Sezonun zorlu dönemeçlerinden birini geride bırakan Trabzonspor, seçme şansı olsa Galatasaray derbisini bu dönemde oynamayı tercih etmezdi kuşkusuz. Geride kalan son üç maçından hiç beklemediği sonuçlarla ayrılan bordo mavililer, biraz şanssızlık, biraz sakatlıklar, biraz performans eksikliği yüzünden bu durumda olsa da sonuçta hem Şampiyonlar Ligi’nden elendi hem de ligde Antalyaspor’a farklı yenilerek moral kaybetti. Kaybettiği sadece moral de değildi; Uğurcan, Bakasetas, Visca ve Hamsik gibi dört kilit oyuncusundan yoksun ve forvet hattında tek başına kala kala yorgun Cornelius’la geçen sene ezbere saydığımız ilk 11’inden oldukça farklı çıktı maça.
YORGUN VE MORALSiZ
Galatasaray, yorgun ve moralsiz rakibi karşısında, Mertens takviyeli ilk 11’iyle ve kazanma düşüncesiyle sahadaydı. Geçen sezon olduğu gibi bu sezon da kazanmak zorunda olduğu maçlarda zorlansa da, aldığı iki galibiyette oyunundan ziyade şans ve Gomis faktörüyle puanlara uzansa da, set oyununu daha tam oturtamamış ve geçen sezondaki gibi, kendinden zayıf rakiplere karşı oyun üstünlüğünü kuramasa da, sahip olmadığı tek şey zaman ve geçen sezondan sonra kimse ona bu toleransı göstermeyecek.

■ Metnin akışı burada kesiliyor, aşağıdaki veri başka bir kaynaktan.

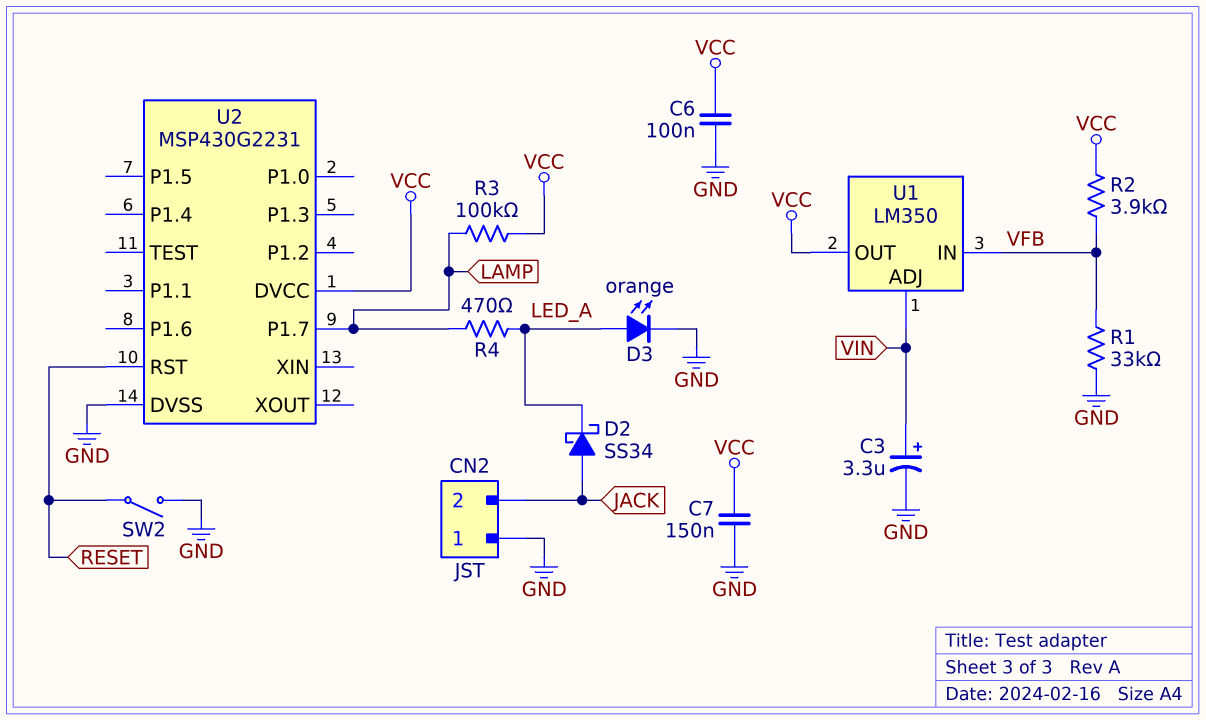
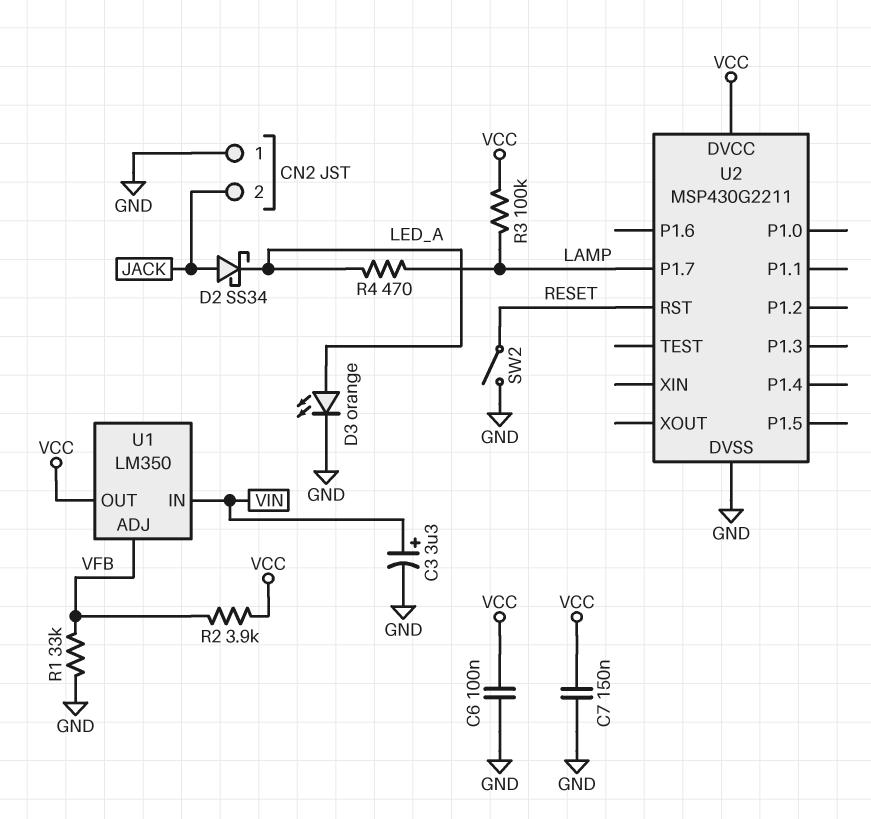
U1 pin ADJ: VIN -> VFB
U1 pin IN: VFB -> VIN
U2: MSP430G2231 -> MSP430G2211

Kaybetmeye iki tarafın da tahammülü olmayan maç işte bu ortamda ve beklenmeyen yüksek tempoda başladı. Özellikle ilk yarıda karşılıklı ataklarla geçen, maçın tamamında da golü aramaktan vazgeçmeyen iki takım arasında daha net pozisyonları kaçıran taraf Galatasaray’dı ve özellikle dakika 31’de kaçırması atmasından daha zor olan bir pozisyonda Mertens, Yunus Akgün’ün ‘al da at’ tadındaki pasını kaleciye hizalayınca öne geçme şansını kullanamamış oldu.
İki takımın da savunma zaaflarının diğer takım tarafından kullanılamadığı maçta, galibiyeti kaçıran taraf G.Saray oldu. Birer puan iki takımı da sevindirmese de rahatlattı.